Siang itu dengan terik mentari, inisiatifnya berhenti dengan niatan jahat. Mulai hari itu dan seterusnya, ia menyelipkan pekerjaan komorsialnya dengan niatan tercela. Ale mengutil dompet-dompet tebal orang berdasi. Dan membagikannya dengan anak-anak penjual asongan dan pengamen senasib. Persis hari ini, ia melancarkan serangan lagi di dalam kereta api yang penuh-sesak penumpang. Naasnya, kelakuannya tercium.

“Heh, apa yang kau lakukan?” laki-laki paruh baya itu menegur Ale yang sedang beroperasi.
Mendengar itu, tanpa pikir panjang Ale lari sekencang-kencangnya tak mempedulikan jalanan di dalam kereta. Perempuan yang berdiri di tengah pintu masuk menjadi korban hari itu. Kakinya terhempas hebat akibat tertabrak Ale yang kesetanan, terhantam keras pinggiran kereta.. Dompet yang dipegangnya terjatuh. Melihat itu, Ale memanfaatkannya. Dompet sudah berpindah tangan. Perempuan malang itu terjatuh. Ia meringis kesakitan.

***

Ale membagi-bagikan uang hasil berburunya hari ini, tak lupa pada Mido. Selepas itu, Ale pulang ke rumah hendak beristirahat. Namun, pikirannya kacau. Dompet yang berhasil ia rebut tadi menakut-nakutinya. Dadanya berdebar hebat.

“Inikan tabungan haji? Dompet siapa ini? Apa yang sudah aku lakukan?” Ale ketakutan. Ia tahu, siapapun pemilik dompet ini, dia adalah orang baik-baik. Ale kebingungan hendak bagaimana. Identitasnya tak ditemukan di dalam dompet ini. Hanya tertinggal sebuah foto dan uang tiga ratus ribu.

“Dompet siapa itu?” Om Peweng menangkap gerak-gerik Ale sejak tadi.

Ale terdiam. Tanpa seizinnya, Om Peweng merebut dompet itu. Betapa kagetnya Om Peweng, saat ia temukan buku tabungan haji di dalam dompet itu.

“Apa yang sudah kau lakukan, Le? Inikah kerjamu yang mulia itu? Kau pencuri?
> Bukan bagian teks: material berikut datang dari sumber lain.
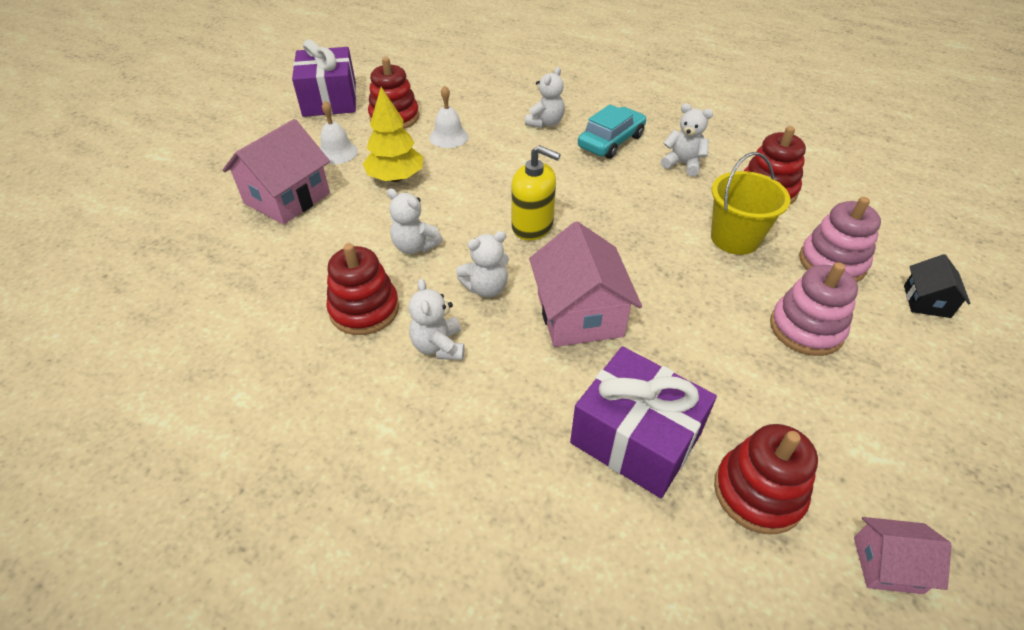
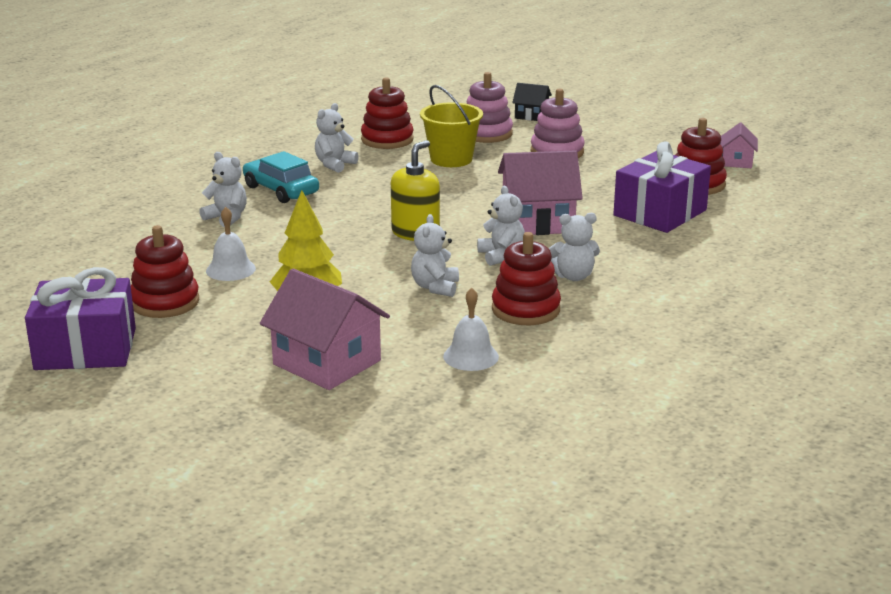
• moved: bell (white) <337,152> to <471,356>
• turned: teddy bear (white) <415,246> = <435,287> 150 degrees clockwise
Kau lihat ini?” muka Om Peweng memerah padam. Hendak dihabisi Ale siang itu juga, “Aku sedang memperjuangkannya, kenapa kau malah tega menghabisi mimpi pemilik dompet ini? Apa kau gila? Aku tak pernah mendidikmu seperti ini!”

“Aku tak sengaja mengambilnya, Om. Ini..ini.. untuk masalah ini bisa kujelaskan. Aku memang mencuri tapi, niatku baik. Uangku aku bagikan kepada anak jalanan, pengamen, penjual asongan, mereka....” Ale mengiba.
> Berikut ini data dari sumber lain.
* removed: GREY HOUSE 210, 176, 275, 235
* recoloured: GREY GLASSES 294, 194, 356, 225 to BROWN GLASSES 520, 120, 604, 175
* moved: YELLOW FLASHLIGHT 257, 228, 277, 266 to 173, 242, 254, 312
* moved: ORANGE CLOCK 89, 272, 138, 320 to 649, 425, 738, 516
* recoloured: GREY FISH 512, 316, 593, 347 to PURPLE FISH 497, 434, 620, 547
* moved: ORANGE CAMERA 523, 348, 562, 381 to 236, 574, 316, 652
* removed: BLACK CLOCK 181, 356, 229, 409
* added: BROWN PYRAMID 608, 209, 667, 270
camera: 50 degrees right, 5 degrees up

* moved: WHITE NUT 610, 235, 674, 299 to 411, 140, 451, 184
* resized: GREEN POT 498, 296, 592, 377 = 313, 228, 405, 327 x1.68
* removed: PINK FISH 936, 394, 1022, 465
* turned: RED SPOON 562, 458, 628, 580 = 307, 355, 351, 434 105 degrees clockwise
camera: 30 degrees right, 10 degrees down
Ale meringis kesakitan. Om Peweng menghadiahkan sebuah tamparan di wajah Ale, “Takkan pernah ada pahala dalam keburukan! Kau buatku kecewa, Le! Kau racuni aku dengan uang harammu! Pergi dan jangan kembali sebelum kau temukan pemilik dompet ini! Pergi kau dari rumahku! Pergi!” Om Peweng berteriak sekeras mungkin. Urat-urat di lehernya muncul bebas. Wajahnya merah nyala. Bajunya masih lusuh-kotor sisa pekerjaannya menjadi kuli bangunan tadi.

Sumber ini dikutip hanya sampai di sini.